Hola gente, en la escuela estamos diseñando un automatismo que consites en ordenar ciertas cajas, cada una irá en un lugar y cada una contará con un código de barras. Para hacerlo mas simple pensamos que la caja se transporte por una cinta y pase a través de un led emisor y uno receptor que cada vez que ¨vea¨ un línea o un espacio en blanco (tipo código de barra) mande un 0 o un 1 a un PLC: El tema es que el PLC funciona con 220V de entrada, es un !Logo de Siemens. 

Si alguien se imagina como puede ser el circuito se lo voy a agradecer!


----------



## EinSoldiatGott (Jun 12, 2006)

Jorf dijo:
			
		

> Hola gente, en la escuela estamos diseñando un automatismo que consites en ordenar ciertas cajas, cada una irá en un lugar y cada una contará con un código de barras. Para hacerlo mas simple pensamos que la caja se transporte por una cinta y pase a través de un led emisor y uno receptor que cada vez que ¨vea¨ un línea o un espacio en blanco (tipo código de barra) mande un 0 o un 1 a un PLC: El tema es que el PLC funciona con 220V de entrada, es un !Logo de Siemens.
> 
> Si alguien se imagina como puede ser el circuito se lo voy a agradecer!

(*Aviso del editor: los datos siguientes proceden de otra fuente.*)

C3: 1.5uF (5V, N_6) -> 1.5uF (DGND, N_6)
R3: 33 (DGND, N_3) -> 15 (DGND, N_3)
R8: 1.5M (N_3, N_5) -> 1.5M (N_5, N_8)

Hola, este tema es de interés 
http://www.monografias.com/trabajos11/yantucod/yantucod.shtml
http://www.ele.uva.es/~jesman/BigSeti/seti2/Examenes/examen_seti2_septiembre_2003.pdf (página 2)

Ahora el circuito pudiera hacerse con un CNY70 un aresistencia pullup y un pic. 
Dependiendo de la velocidad a la que pasa el código habrá que poner la frecuencia de lectura del pic, para hacer los códigos de barras, la sbarars de estos deberás de ser de ancho constante pues es más fácil detectar si hay o no línea  a tener que detectar el ancho de esta.

Puede busca en el google, hay programas para crear códigos de barras en diversos formatos.

Saludos


----------



## tiopepe123 (Jun 12, 2006)

http://www.epanorama.net/links/smartcards.html#barcode


El problema esta que el PLC sea sufuciente raido y listo para ver la barra.

Para adaptar a 220V debes utilizar optoaisladores o un simple rele.
Deberias plantearte un circuito que cerrara un rele o mas reles segun el codigo.

Otra solucion si solo para el cole y no necesiatis complicaros la vida es utilizar una fotocelula de reflexion normal y una velocidad de cinta bastante lenta para que la fotocelula y el PLC les de tiempo a reaccionas. En este caso debereis ajustar con precision la sensibilidad de la fotocelula


----------



## Jorf (Jun 12, 2006)

Yo pensaba algo como un led emisor y un fototransistor el cual va a manejar un optocoplador, les parece?

Cuales componentes me recomiendan, algún circuito?


El PLC va a contar la cantidad de barras que pasan en un determinado tiempo, las separación va a ser de mínimo 2mm y la velocidad no mucha, creo que puede funcionar.


----------